DNA损伤修复的缺陷在肿瘤发生中有重要作用。项目组发现一类既有淋巴瘤又有其它类型肿瘤的家系，即淋巴瘤多肿瘤家系。对其中一个家系的研究揭示错配修复基因的胚系突变不仅导致了林奇综合征，还参与到套细胞淋巴瘤的发生。为了明确DNA修复基因胚系突变在家系多肿瘤发生与淋巴瘤演化中的作用，以及对家系淋巴瘤预后的影响，我们拟对多肿瘤家系展开外显子组测序分析，确定家系内患者共有胚系突变和淋巴瘤患者特有胚系突变，通过突变体功能实验和家系肿瘤样本体细胞突变分析确定致病胚系突变，评估肿瘤家族史和胚系突变对淋巴瘤患者疗效与生存的影响，建立家系淋巴瘤PDX模型初步筛选靶向药物。该研究不仅对阐明肿瘤发生机制有重要意义；对携带致病胚系突变的患者其长期治疗方案的制定都有指导；此外，明确致病胚系突变也是肿瘤分子诊断、早期筛查、遗传咨询、靶向药物研发，即肿瘤精准医疗的重要基础。

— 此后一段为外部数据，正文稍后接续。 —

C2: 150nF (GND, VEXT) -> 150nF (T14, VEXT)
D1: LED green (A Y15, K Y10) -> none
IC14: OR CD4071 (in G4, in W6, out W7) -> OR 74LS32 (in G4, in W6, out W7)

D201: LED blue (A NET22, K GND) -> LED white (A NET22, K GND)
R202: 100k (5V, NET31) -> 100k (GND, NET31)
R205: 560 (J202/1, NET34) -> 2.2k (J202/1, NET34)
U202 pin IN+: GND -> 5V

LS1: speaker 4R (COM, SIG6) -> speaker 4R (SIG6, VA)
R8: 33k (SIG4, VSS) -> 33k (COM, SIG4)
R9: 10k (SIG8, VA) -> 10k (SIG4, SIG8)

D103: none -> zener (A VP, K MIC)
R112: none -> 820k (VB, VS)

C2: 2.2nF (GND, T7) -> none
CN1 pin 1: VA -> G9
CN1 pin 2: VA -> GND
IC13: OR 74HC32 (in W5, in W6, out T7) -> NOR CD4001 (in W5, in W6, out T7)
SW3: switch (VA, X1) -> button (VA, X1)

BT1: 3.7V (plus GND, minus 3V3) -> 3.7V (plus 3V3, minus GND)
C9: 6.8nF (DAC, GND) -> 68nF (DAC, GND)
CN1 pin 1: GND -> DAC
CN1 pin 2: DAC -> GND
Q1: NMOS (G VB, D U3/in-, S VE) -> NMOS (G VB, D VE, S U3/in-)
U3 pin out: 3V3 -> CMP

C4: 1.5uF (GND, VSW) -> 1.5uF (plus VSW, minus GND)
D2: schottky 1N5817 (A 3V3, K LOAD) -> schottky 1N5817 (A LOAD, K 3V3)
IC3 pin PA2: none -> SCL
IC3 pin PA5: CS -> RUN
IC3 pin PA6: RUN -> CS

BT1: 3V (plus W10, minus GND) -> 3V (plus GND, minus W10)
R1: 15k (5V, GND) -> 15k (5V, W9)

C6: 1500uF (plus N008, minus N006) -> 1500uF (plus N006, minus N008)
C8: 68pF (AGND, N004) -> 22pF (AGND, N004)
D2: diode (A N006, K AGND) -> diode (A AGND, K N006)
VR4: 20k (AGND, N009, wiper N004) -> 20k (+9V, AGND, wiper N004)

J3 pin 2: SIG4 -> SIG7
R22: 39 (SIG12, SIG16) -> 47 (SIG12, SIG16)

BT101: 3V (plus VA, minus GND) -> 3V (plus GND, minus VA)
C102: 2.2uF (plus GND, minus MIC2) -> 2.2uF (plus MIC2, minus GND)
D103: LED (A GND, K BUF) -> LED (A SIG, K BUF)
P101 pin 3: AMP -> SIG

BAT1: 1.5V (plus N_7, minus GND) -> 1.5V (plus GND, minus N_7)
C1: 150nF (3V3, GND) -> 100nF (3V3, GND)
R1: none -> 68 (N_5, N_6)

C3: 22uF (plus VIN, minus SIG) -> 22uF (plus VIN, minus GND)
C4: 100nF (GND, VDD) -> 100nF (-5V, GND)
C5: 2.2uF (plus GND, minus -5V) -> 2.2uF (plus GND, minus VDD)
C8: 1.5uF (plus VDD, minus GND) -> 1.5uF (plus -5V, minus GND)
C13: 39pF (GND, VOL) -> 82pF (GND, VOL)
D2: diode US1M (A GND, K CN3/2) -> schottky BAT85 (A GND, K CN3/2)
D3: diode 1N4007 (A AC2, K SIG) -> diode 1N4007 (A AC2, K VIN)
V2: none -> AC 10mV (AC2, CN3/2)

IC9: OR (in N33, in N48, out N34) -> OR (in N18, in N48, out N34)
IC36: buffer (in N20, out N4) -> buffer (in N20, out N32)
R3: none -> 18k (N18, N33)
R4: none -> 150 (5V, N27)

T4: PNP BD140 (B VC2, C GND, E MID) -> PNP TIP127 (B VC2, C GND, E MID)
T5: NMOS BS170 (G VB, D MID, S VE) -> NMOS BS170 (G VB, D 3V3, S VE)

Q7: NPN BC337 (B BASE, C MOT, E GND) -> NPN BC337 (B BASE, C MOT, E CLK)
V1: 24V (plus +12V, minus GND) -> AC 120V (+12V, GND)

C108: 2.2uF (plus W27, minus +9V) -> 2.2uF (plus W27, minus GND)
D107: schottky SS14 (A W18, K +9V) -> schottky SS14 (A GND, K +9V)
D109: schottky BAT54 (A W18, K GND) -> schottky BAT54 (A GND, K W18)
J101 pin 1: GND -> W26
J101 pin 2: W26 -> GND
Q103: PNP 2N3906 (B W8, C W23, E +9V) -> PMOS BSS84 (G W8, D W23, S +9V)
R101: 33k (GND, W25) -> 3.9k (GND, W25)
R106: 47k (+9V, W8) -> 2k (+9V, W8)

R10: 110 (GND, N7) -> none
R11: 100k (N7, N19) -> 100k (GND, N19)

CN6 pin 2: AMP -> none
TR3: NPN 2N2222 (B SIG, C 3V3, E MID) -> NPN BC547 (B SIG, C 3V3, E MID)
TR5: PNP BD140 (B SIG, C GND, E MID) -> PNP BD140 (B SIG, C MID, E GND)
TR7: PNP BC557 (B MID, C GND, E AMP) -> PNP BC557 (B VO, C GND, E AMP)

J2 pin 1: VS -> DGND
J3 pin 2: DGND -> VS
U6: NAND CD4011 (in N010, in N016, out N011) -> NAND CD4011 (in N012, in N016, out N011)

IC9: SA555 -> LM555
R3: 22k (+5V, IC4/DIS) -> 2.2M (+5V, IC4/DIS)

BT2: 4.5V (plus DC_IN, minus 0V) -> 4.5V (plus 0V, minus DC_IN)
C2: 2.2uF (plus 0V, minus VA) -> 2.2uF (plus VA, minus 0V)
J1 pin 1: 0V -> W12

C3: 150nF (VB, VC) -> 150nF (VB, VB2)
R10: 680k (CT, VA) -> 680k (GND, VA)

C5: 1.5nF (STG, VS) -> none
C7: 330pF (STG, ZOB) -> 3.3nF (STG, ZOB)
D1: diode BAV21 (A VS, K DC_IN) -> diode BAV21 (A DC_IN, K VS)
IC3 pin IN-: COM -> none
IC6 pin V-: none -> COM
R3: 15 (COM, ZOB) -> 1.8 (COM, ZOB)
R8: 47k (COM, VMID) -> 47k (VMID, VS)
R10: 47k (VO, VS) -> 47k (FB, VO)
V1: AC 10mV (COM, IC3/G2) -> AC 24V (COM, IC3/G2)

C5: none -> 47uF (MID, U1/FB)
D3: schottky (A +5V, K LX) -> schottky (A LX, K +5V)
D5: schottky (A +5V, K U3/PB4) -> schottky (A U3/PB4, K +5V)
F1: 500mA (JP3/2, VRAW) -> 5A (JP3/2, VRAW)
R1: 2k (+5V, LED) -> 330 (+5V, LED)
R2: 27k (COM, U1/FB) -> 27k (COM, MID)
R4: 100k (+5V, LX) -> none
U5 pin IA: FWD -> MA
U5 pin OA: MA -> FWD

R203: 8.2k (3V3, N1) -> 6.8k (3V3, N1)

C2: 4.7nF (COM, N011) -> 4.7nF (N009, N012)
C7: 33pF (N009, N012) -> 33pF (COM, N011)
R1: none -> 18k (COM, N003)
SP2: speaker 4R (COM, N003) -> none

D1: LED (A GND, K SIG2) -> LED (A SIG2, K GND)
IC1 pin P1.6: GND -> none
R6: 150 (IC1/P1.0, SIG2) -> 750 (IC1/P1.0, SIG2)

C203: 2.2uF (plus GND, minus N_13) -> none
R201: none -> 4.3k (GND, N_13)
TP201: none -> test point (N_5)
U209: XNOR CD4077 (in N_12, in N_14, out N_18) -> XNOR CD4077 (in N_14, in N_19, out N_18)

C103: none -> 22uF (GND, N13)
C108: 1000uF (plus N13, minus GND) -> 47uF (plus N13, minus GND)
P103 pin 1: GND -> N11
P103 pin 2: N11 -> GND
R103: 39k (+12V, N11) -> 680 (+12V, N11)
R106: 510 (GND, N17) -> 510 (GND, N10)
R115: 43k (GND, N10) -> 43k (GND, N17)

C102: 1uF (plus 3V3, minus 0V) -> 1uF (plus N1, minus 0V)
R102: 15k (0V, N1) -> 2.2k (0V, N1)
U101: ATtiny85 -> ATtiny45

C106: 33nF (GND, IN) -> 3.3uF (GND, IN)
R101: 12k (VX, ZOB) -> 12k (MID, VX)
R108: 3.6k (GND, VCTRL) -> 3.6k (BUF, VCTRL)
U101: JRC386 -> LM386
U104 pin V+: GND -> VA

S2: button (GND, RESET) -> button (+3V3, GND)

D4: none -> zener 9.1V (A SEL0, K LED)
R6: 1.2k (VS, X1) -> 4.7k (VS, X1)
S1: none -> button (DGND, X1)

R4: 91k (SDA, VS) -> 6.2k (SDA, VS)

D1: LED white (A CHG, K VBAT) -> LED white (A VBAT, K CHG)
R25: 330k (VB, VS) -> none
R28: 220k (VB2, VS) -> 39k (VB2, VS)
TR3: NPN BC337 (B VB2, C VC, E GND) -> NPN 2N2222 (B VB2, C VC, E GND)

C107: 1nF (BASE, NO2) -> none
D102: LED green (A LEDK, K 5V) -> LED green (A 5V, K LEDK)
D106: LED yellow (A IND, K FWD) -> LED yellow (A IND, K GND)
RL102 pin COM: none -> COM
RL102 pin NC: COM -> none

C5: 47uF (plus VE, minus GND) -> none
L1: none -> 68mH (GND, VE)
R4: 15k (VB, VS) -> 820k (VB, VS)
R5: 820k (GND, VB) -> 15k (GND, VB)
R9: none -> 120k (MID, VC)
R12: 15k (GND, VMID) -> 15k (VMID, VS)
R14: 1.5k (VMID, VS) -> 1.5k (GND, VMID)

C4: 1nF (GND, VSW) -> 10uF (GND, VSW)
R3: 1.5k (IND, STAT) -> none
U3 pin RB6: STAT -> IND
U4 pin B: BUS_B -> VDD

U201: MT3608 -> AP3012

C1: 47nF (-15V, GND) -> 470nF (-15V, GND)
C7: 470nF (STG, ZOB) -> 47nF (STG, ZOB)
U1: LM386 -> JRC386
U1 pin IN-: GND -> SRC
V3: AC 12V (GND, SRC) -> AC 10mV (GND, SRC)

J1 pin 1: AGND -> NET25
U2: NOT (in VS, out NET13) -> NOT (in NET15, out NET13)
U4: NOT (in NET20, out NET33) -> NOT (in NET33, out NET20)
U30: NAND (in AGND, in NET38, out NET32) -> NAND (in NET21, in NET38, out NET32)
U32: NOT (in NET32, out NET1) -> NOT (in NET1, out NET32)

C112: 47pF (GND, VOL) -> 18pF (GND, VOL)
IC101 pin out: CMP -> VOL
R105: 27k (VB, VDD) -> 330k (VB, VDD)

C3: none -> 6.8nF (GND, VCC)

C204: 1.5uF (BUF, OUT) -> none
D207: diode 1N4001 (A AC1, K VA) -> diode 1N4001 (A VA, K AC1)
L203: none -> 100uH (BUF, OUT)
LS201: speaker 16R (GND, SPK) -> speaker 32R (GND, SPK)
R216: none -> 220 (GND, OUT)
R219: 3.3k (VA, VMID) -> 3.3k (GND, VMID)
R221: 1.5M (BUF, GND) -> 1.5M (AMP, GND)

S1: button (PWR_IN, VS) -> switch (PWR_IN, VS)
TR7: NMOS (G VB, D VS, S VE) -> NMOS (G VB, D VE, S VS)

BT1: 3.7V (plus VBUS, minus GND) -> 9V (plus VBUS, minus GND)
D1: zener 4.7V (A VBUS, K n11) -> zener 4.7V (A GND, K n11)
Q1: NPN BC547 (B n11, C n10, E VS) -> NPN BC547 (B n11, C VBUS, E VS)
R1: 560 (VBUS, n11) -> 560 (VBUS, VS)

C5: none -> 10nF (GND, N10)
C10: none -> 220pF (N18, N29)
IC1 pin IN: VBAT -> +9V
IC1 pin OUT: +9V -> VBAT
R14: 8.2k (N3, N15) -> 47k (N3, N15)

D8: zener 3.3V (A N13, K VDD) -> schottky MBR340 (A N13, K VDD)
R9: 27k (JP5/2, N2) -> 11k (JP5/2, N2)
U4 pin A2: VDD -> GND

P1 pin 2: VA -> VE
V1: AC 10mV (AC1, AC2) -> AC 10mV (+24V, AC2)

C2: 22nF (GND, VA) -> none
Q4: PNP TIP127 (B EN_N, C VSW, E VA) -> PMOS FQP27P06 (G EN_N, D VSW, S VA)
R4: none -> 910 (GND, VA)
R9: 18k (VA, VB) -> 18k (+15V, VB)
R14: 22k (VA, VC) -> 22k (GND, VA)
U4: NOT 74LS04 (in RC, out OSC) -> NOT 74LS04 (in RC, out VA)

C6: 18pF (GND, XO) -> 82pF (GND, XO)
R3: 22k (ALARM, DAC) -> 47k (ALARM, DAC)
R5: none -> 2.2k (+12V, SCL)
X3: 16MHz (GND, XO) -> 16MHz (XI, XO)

Defects of DNA damage repair play a key role in tumorigenesis. We find some families with both lymphoma and cancers, i.e. lymphoma-cancer family. In one family, the germline mutation of a mismatch repair gene not only causes Lynch syndrome, but also participates in the development of mantle cell lymphoma. We aim to understand the role of germline defects of DNA repair in tumorigenesis including lymphomagenesis, and in prognosis of lymphoma. And we propose to perform exome analyses of the lymphoma-cancer families, and identify germline mutations shared by all affected family members and specific mutations for lymphoma. Germline mutations predisposing to cancers or lymphoma will be validated through functional studies and analyses of somatic mutations in tumors. The influence of family history of tumor and germline mutations on the response rate to therapy and survival in lymphoma patients will be evaluated. Furthermore, PDX models of lymphoma will be established for the screening of targeted therapies. This study is not only important for our understanding of tumorigenesis, but also meaningful for the long term therapy of tumor patients carrying pathogenic germline mutations. Furthermore, germline mutations are fundamental for molecular diagnosis, early screening, genetic counseling and the development of targeted therapies, or precision medicine of tumor.